Bir milyon 170 bin konutun yüzde 85’i sosyal konutsa, 94 bin 500 sosyal konut yapmış TOKİ. İsterseniz lüks konut olarak kabul edelim, ayrım yapmayalım. Bu durumda TOKİ yılda 60 bin konut yapmış oluyor. Bir yılda altmış bin konut yapmış bir kurumdan biz bir yılda 500 bin konut yapmasını mı bekliyoruz? Şaka bu ya, bu şaka şaka! Bunun akılla mantıkla bağdaşır bir yönü yok. İyi zamanında yılda 58 bin konut yapmışsın, şimdi gelmişsin bir yılda 500 bin konut yapacağım diyorsun, yani 10 katı. Hadi TOKİ müteahhitlere yaptırıyor, bunu böyle kabul edelim.  Müteahhitlerin sayısını çoğaltırız ama Türkiye’de bu konutları yapacak demir var mı, çelik var mı? TOKİ’nin hangi elemanları bu konutların kabulünü yapacak, TOKİ’de kaç tane eleman var da 500 bin konutun kabulünü yapacak? Gidecek yerinde inceleyecek, kalite standartlarına bakacak, TOKİ’nin öyle elamanı yok ki. Ayrıca da bu yetkililer TOKİ binaları yıkılmadı demişler, bizim kalite ölçütümüz yıkılmaması mı? Hatay’daki TOKİ binalarında hasar olduğu söyleniyor, eğer kalite ölçütümüz yıkılmamasıysa iyi o zaman. TOKİ’nin kendi yaptığı bir memnuniyet anketi var, ev sahiplerine evinizden memnun musunuz diye bir anket yapıyor. TOKİ evlerinde ikamet edenlerin yüzde 75’i malzemenin kalitesiz olduğunu söylüyor. Bir evi çadırdan ayıran en önemli faktör banyosudur, mutfağıdır, tuvaletidir. Bunları çıkartırsanız ev olmaz çadır olur. Ankete katılanların yüzde 66’sı banyo ve mutfağın kullanışlı olmadığını söylüyor. TOKİ iyi zamanında bunu yapmış, yılda 58 bin konut yaptığı dönemde bunu yapabilmiş.

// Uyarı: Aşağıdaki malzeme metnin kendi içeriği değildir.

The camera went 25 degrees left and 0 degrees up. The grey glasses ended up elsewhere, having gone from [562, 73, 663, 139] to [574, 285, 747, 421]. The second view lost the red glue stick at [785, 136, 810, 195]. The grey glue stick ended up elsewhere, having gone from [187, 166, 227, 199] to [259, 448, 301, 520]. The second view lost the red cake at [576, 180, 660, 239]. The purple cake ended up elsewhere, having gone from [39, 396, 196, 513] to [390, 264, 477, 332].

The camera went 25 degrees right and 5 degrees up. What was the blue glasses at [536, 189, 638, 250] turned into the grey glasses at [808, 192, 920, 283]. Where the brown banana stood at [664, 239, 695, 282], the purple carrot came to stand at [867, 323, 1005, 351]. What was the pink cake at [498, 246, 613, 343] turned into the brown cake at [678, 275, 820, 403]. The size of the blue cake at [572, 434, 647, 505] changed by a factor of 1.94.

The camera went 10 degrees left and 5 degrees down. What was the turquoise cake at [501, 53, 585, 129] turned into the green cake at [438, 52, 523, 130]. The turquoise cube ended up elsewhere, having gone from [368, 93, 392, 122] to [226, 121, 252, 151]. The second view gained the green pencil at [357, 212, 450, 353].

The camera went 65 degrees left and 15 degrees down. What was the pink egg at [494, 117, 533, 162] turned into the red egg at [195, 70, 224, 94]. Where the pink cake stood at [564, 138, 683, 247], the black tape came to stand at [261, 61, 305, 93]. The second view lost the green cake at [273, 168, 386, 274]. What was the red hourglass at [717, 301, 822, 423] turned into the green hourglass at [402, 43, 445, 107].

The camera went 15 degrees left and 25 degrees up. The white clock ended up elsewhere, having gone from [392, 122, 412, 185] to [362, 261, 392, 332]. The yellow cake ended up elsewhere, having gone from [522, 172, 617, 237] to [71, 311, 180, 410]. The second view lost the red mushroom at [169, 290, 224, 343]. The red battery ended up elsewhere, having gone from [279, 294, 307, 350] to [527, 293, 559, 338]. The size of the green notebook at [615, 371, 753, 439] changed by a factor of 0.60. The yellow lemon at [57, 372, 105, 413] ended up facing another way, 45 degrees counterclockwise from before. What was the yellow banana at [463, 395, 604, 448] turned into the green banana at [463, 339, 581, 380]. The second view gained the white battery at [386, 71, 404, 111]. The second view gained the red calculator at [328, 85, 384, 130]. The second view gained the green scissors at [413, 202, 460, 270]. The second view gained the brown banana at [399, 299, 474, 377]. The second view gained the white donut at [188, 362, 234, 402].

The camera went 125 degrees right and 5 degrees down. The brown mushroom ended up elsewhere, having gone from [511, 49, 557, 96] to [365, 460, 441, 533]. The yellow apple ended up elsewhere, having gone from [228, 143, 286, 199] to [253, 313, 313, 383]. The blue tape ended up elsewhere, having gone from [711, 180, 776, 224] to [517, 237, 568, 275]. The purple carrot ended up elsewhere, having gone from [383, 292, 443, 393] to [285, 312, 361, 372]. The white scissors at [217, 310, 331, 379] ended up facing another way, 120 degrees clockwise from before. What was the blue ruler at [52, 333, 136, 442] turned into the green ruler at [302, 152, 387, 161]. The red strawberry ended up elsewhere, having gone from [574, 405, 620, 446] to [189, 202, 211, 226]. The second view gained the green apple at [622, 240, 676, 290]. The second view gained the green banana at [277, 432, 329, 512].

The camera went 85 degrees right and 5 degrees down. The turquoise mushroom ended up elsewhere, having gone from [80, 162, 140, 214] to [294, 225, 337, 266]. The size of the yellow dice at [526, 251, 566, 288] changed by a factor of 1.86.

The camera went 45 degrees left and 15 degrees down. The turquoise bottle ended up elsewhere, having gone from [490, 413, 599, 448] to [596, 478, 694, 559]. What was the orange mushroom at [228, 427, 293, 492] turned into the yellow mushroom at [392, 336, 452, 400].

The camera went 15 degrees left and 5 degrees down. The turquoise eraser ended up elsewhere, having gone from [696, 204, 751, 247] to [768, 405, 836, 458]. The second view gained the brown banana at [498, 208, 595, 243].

Bu tamamıyla yapılamaz bir proje, ama siyasi bir refleks. Seçimler geliyor, halk çok kızdı, devlet ilk üç gün ortalıkta yoktu, askeri göndermemişlerdi. Şu anda 50 bine yakın kaybımız var. Bölgeye gidenlerden duyduğum kadarıyla bu sayı artacak. Bölgeye gidenler geri döndükten sonra günlerce ağlıyorlar, o enkazların altında hala cenaze var. Bu tamamıyla algı yönetimi, “Tamam üç gün geç geldik, ama hakkınızı helal edin, biz sizi bir yılda evlerinize sokacağız.” Bu mesajı vermeye çalışıyorlar, başka bir açıklaması yok. Proje olarak bakıyorsanız, bilim diye bakıyorsanız, ben bunları göremiyorum. Şunu da eklemek istiyorum, TOKİ 2019’da 100 bin konut yapacağını duyurdu, ancak henüz bu konutlar teslim edilmedi. Geçtiğimiz yıl Eylül ayında bunu 250 bin konut olarak çevirdiler, 2028’e kadar 500 bin konut yapacağız dediler. Daha onun ihalesine çıkamadılar. Bu konutların temelini atarlar, size söyleyeyim, ama sonuca bakmamız lazım. 2019’dan beri 100 bin konutu yapamayan bir kurumdan bahsediyoruz.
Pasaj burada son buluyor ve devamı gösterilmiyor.